Monday, February 11, 2013

American Dream: Golden or Not?


Well, hello, here’s to my first entry in this Lit Journal!

This week, in class, our teachers gave the groups various context questions to delve into before we embark on deconstructing Death of a Salesman. I immediately snatched up the topic on “American Dream”.

To me, the American Dream is universal and transcendent, one that every global citizen and sentient human being (a phrase Mrs Westvik mentioned several times) recognizes and pursues. During research, my group chanced upon many pieces of literature that touch on the Dream, from Fitzgerald’s The Great Gatsby to Steinbeck’s Grapes of Wrath. 

Interestingly enough, this lesson ties in perfectly with what I’m learning in Advanced History right now. We are currently studying American history where articles like Jefferson’s Declaration of Independence and Roosevelt’s Four Freedoms speech underpin the ideals at the heart of the Dream— life, liberty & the pursuit of happiness.

However, it struck me that these ideals have grew outdated over time, with authors like Horatio Alger writing stories all containing the “rags-to-riches” plot trajectory, which highlights wealth as an affirmation of the Dream. I’ve read one of Alger’s novels, Luke Larkin's Luck, and reassuringly, it still does endorse the value of hard work and diligence in one's pursuit of the Dream.

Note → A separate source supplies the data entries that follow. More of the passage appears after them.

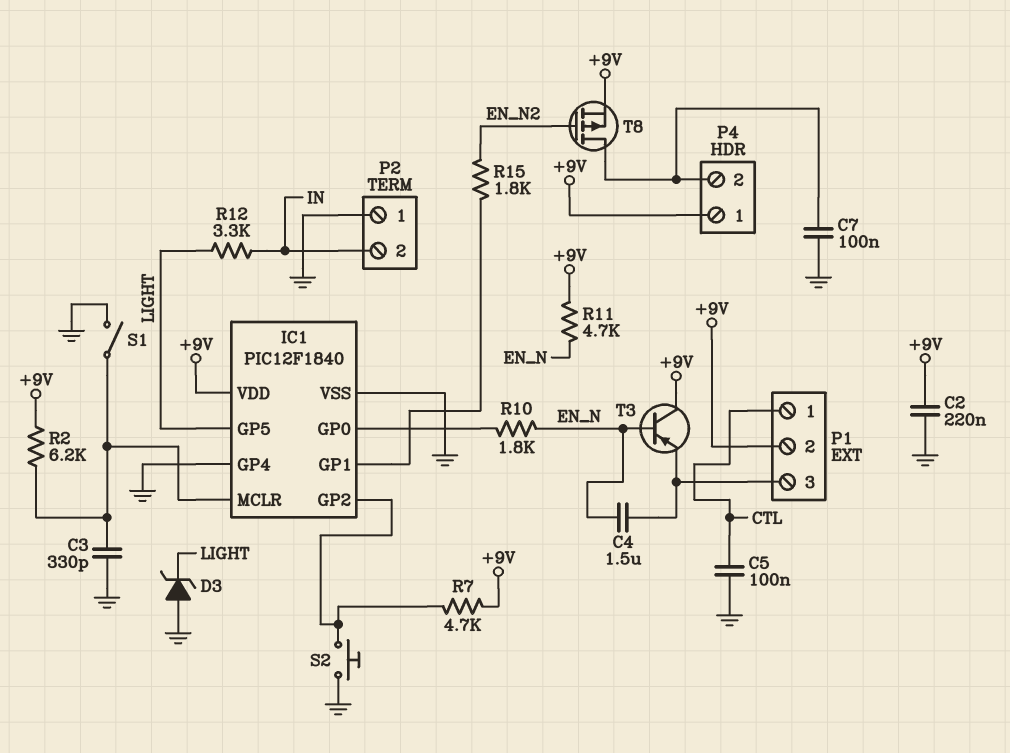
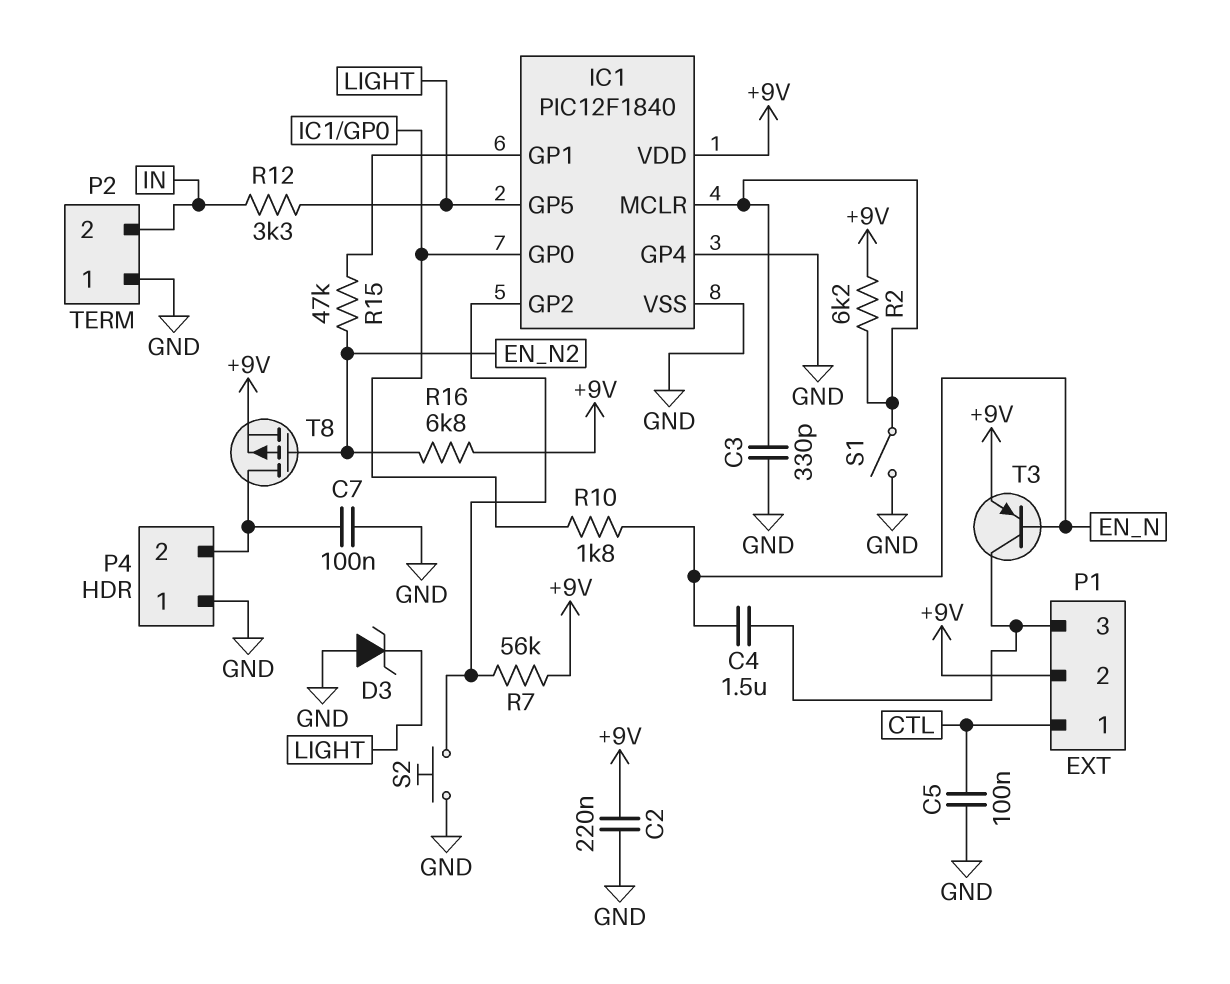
P4 pin 1: +9V -> GND
R7: 4.7k (+9V, IC1/GP2) -> 56k (+9V, IC1/GP2)
R11: 4.7k (+9V, EN_N) -> none
R15: 1.8k (EN_N2, IC1/GP1) -> 47k (EN_N2, IC1/GP1)
R16: none -> 6.8k (+9V, EN_N2)
T3: PNP (B EN_N, C +9V, E P1/3) -> PNP (B EN_N, C P1/3, E +9V)

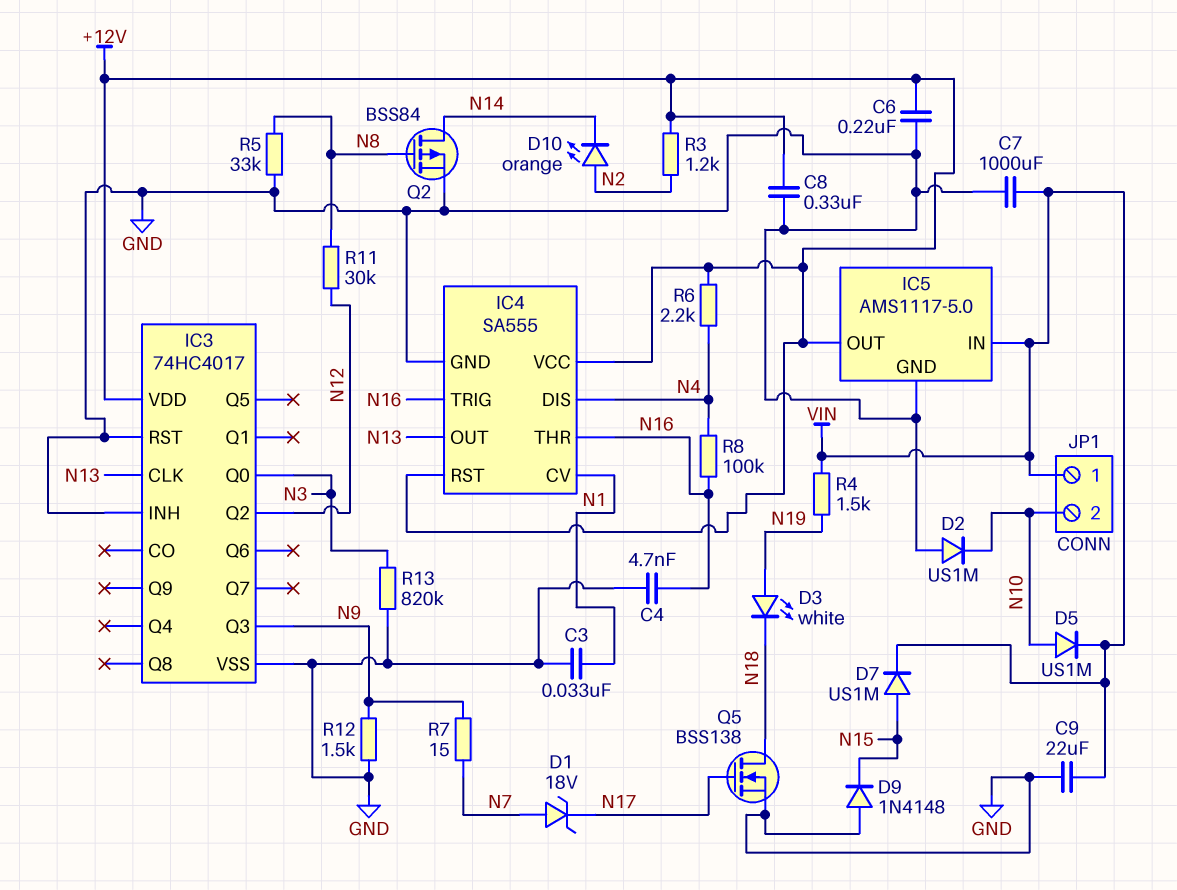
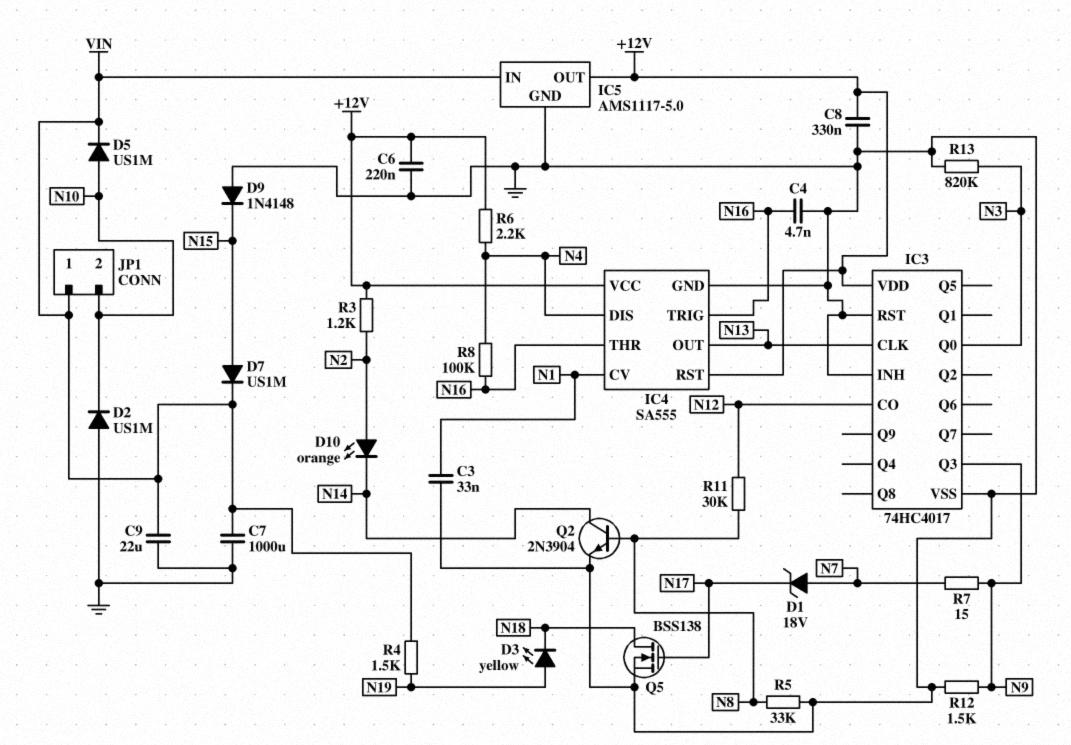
D3: LED white (A N19, K N18) -> LED yellow (A N19, K N18)
IC3 pin CO: none -> N12
IC3 pin Q2: N12 -> none
Q2: PMOS BSS84 (G N8, D N14, S GND) -> NPN 2N3904 (B N8, C N14, E GND)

I’m eager to explore more facets and interpretations of the Dream in future lessons! To end off this first entry, here’s a quote I chanced upon during my research from Grapes of Wrath,

“The last clear definite function of man—muscles aching to work, minds aching to create beyond the single need—this is man. To build a wall, to build a house, a dam, and in the wall and house and dam to put something of Manself, and to Manself take back something of the wall, the house the dam; to take hard muscles from the lifting, to take the clear lines and form from conceiving. For man, unlike any other thing organic or inorganic in the universe, grows beyond his work, walks up the stairs of his concepts, emerges ahead of his accomplishments.”

So hard work seems to be an enduring message in many books concerning the American Dream, or maybe not?